Sampai di tempat tujuan, Tari menyempatkan mengucap terima kasih pada Yasmin. Lalu tangan kanannya tergerak mengetuk pintu yang sedikit terbuka seraya mengucap permisi.

"Nak Tari, ya? Anaknya pak Ghani?" tanya ramah seoranng bapak tambun berkumis dengan kaca mata yang sedikit melorot dari tempatnya. Masih berdiri kikuk, Tari mengiyakan lalu dipersilakan masuk setelahnya.

Menunggu waktu upacara selesai, Tari diantar kepala sekolah sekaligus sahabat kecil ayahnya.
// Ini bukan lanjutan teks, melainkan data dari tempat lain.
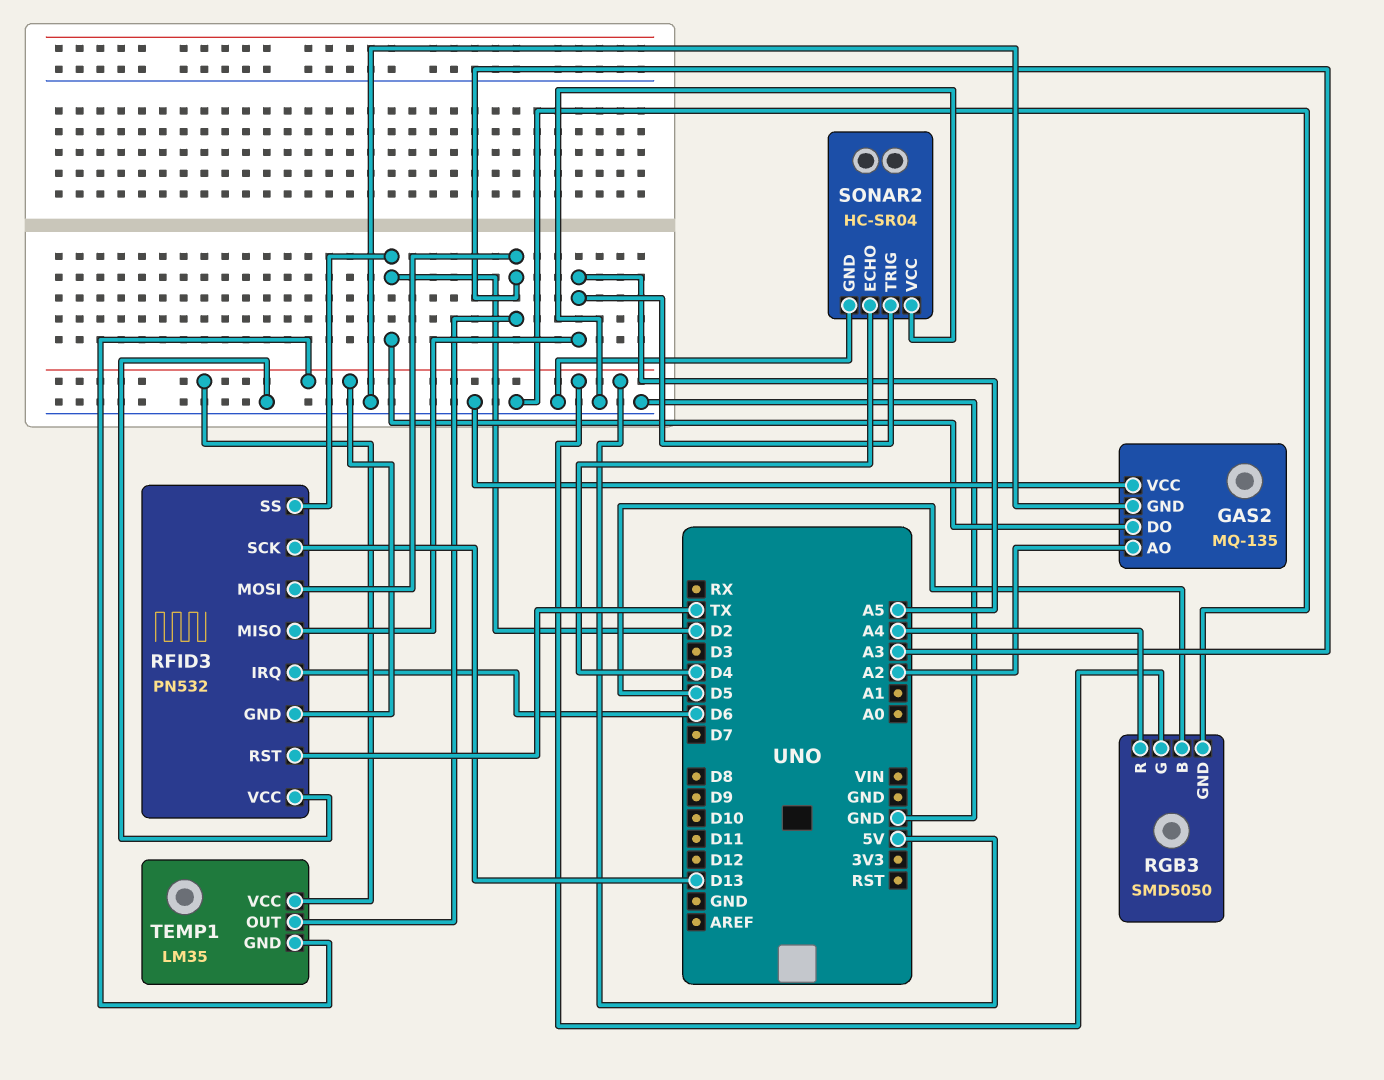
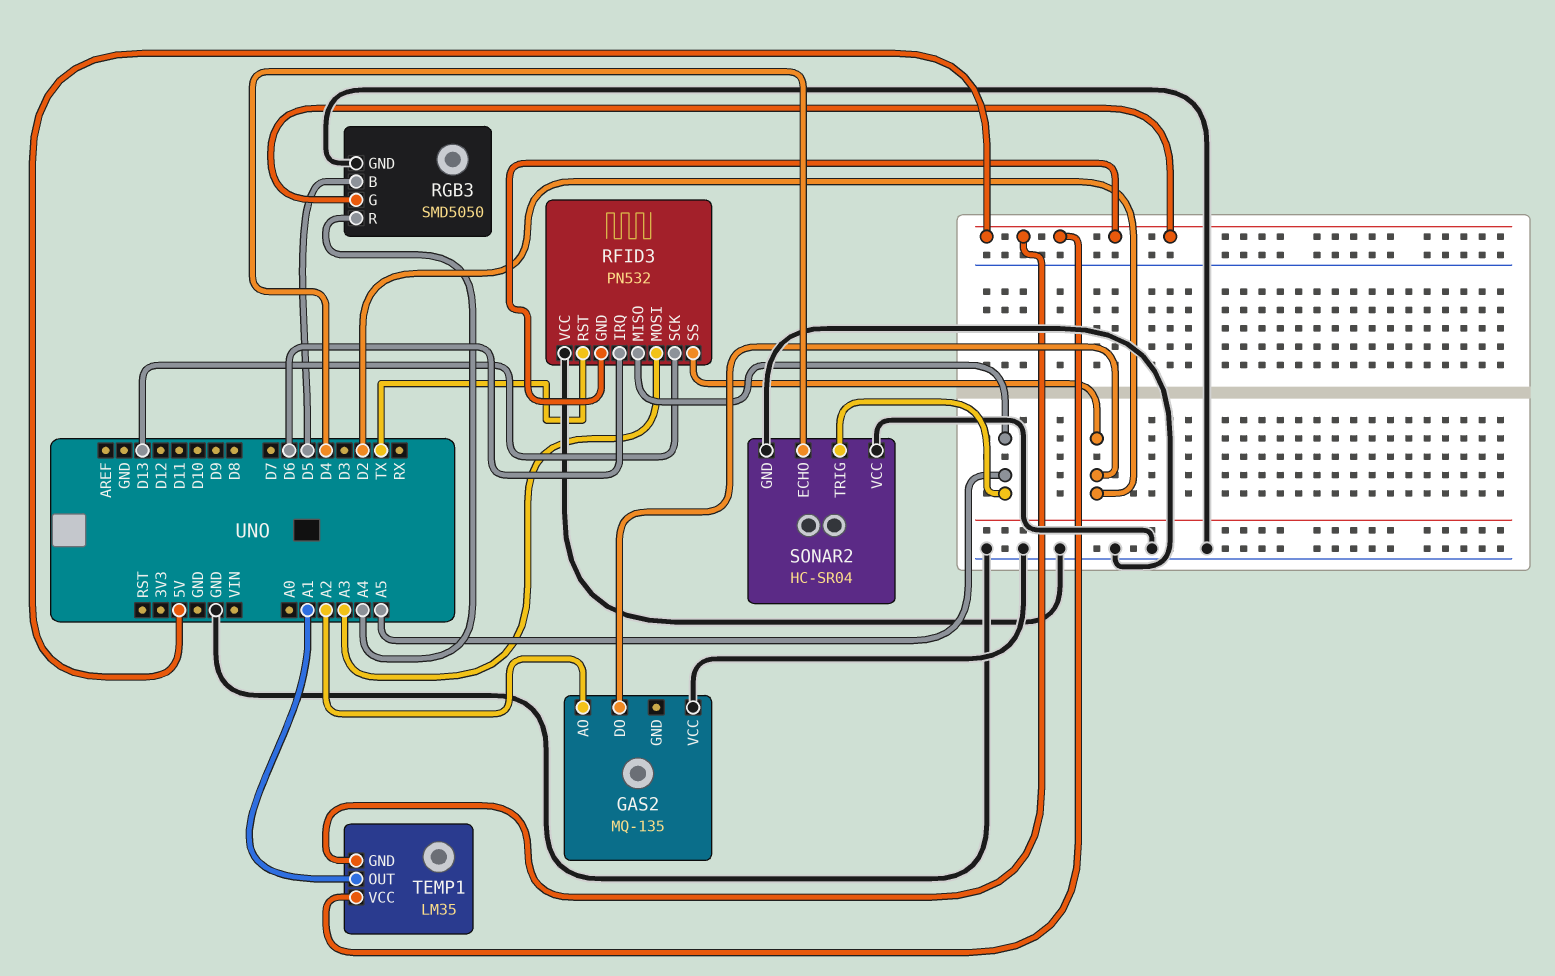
GAS2 pin GND: GND -> none
TEMP1 pin OUT: A3 -> A1

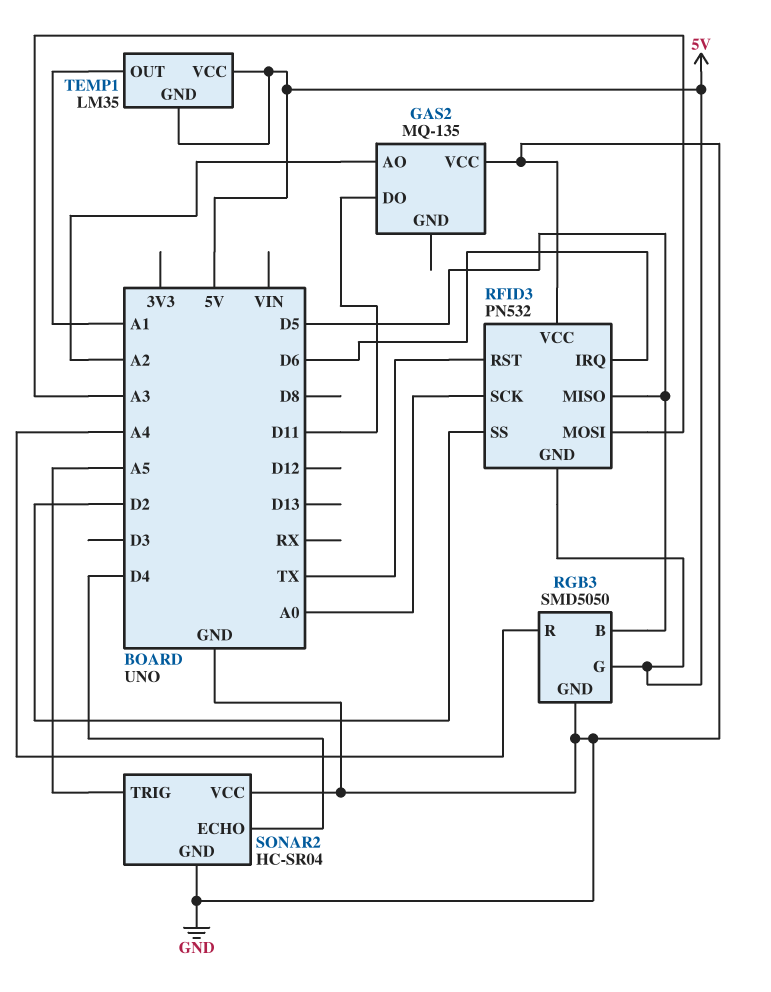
GAS2 pin DO: D2 -> D11
RFID3 pin MISO: A5 -> D5
RFID3 pin SCK: D13 -> A0

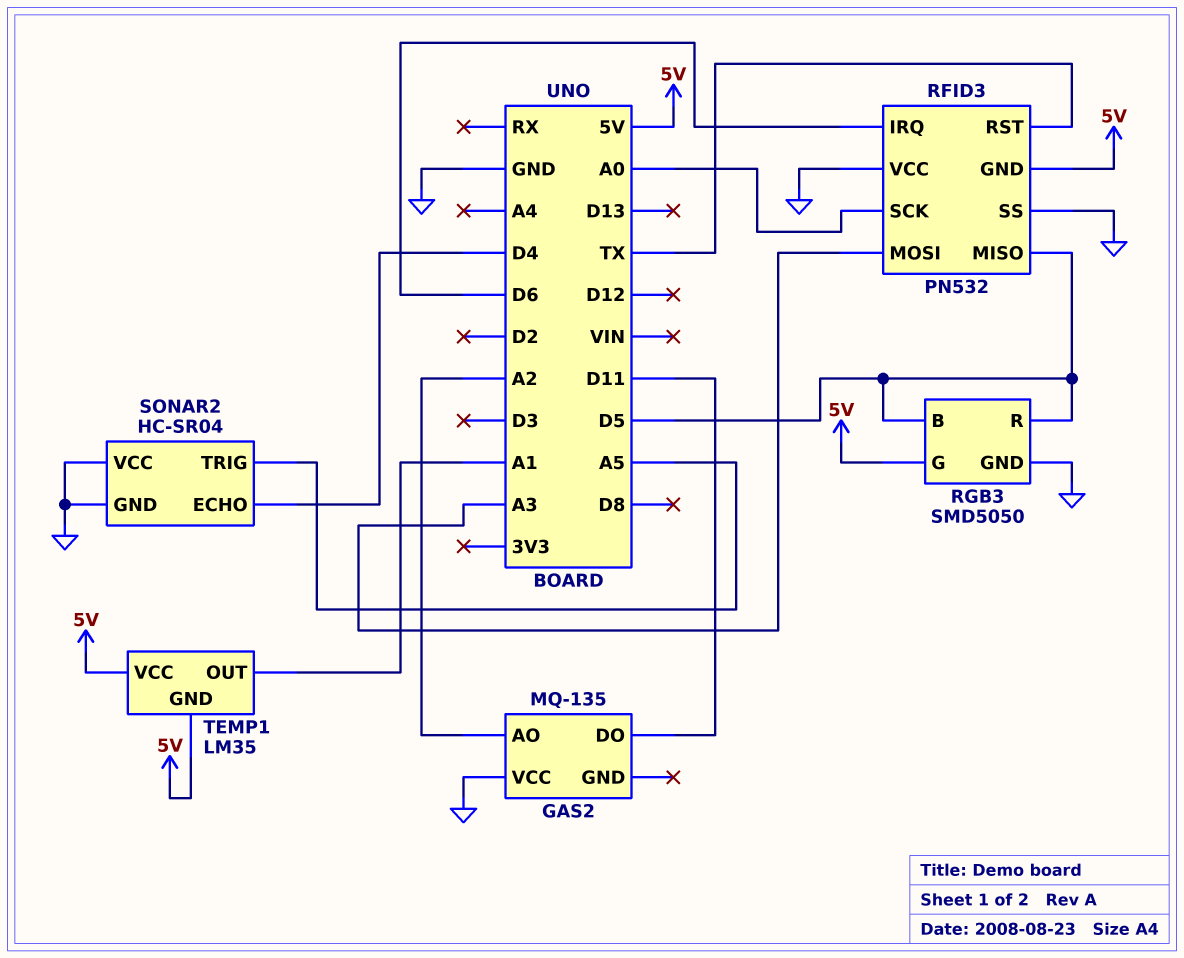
RFID3 pin SS: D2 -> GND
RGB3 pin R: A4 -> D5

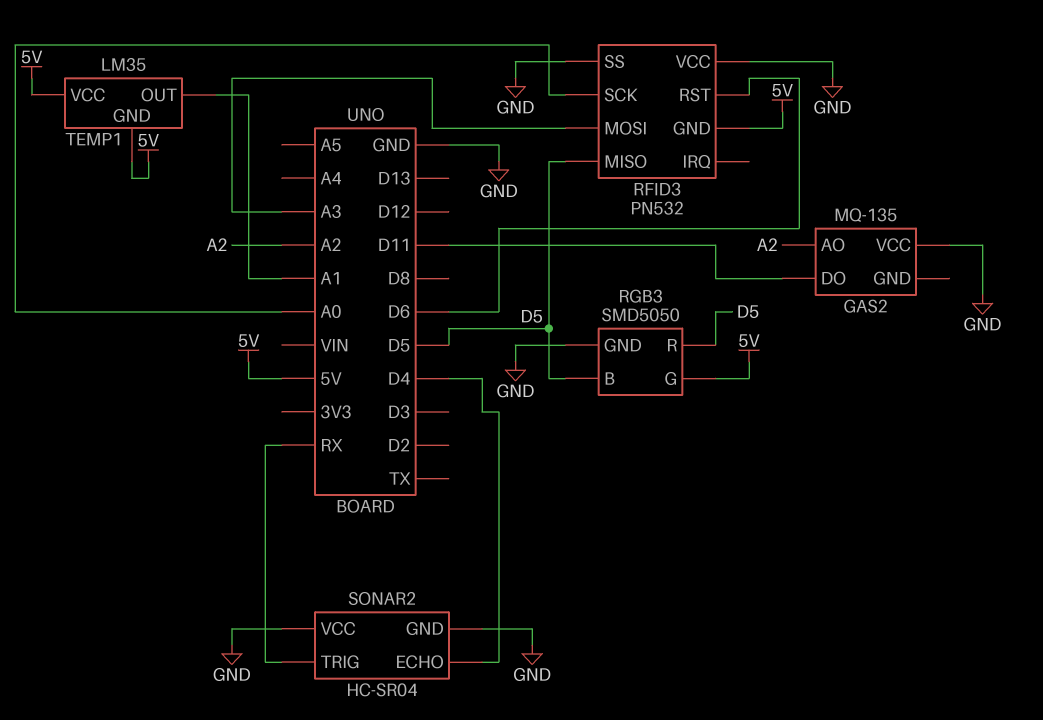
RFID3 pin IRQ: D6 -> none
RFID3 pin RST: TX -> D6
SONAR2 pin TRIG: A5 -> RX

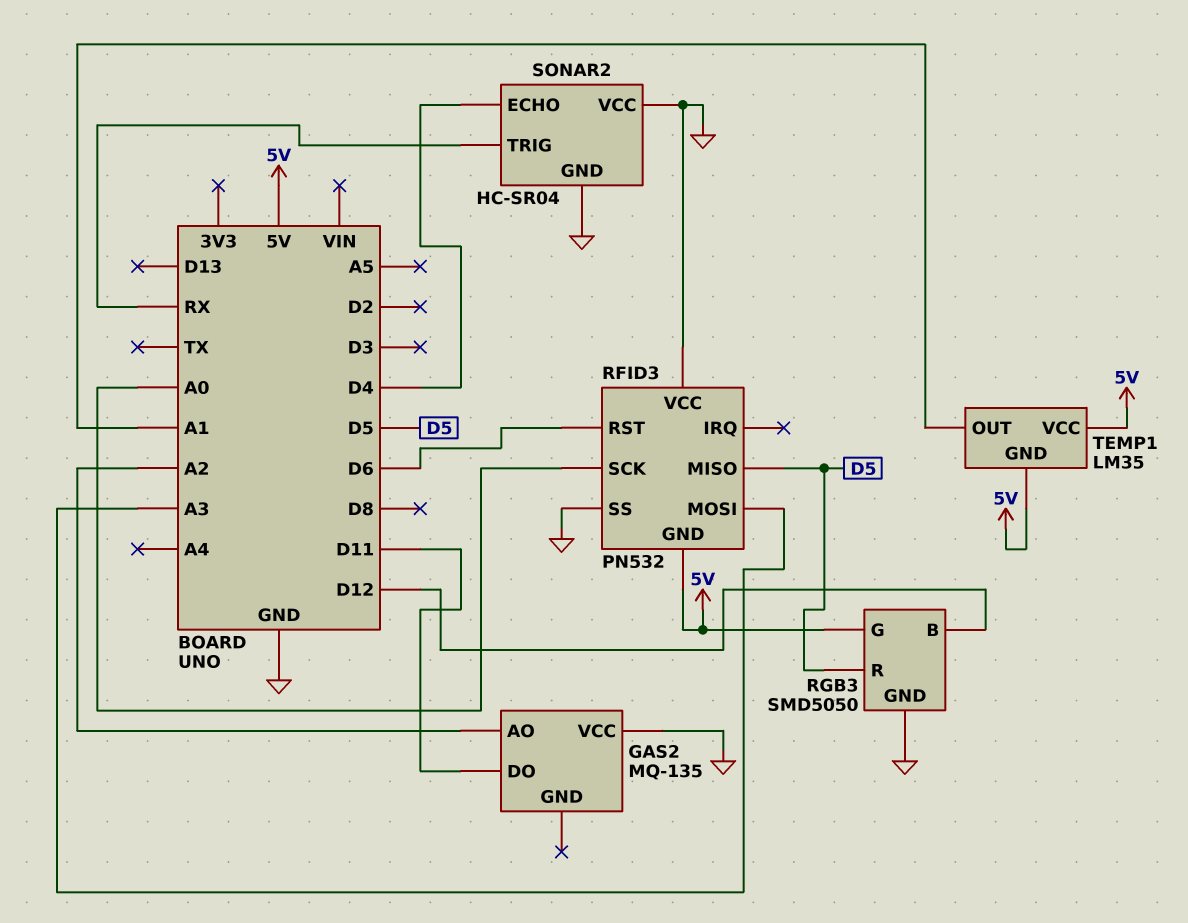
RGB3 pin B: D5 -> D12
Keriuhan suasana kelas mendadak hening saat pak Roland berdehem mengambil atensi dari para murid kelas XI MIPA 2 itu.

Memperkenalkan diri, Tari menelusuri seisi kelas dan berhenti di salah satu wajah yang menurutnya familier, Yasmin. Mendapati kursi di sebelahnya kosong, Tari menghampiri setelah dipersilakan duduk seiring lambayan tangan yang menyambutnya di sana.

***

Debas terdengar seiring tangan yang membentuk sikap hormat seraya pandangan yang tertunduk malu. Selain malu, dia tak tahan dengan panas matahari pagi yang menyengat menyorot sempurna ke arahnya.

"TEGAAAK, GRAK!" Pemimpin upacara memberi komando. Menyiapkan seluruh peserta upacara di lapangan SMA Pertiwi. Dilanjutkan oleh pembacaan Undang-Undang Dasar 1945.

Tari menguap untuk ke sekian kali. Keringat dingin mulai bercucuran di pelipis. Perut yang terasa melilit menambah ketidaknyamanan meruak di sana. Jangan sekarang, please, Tari membatin.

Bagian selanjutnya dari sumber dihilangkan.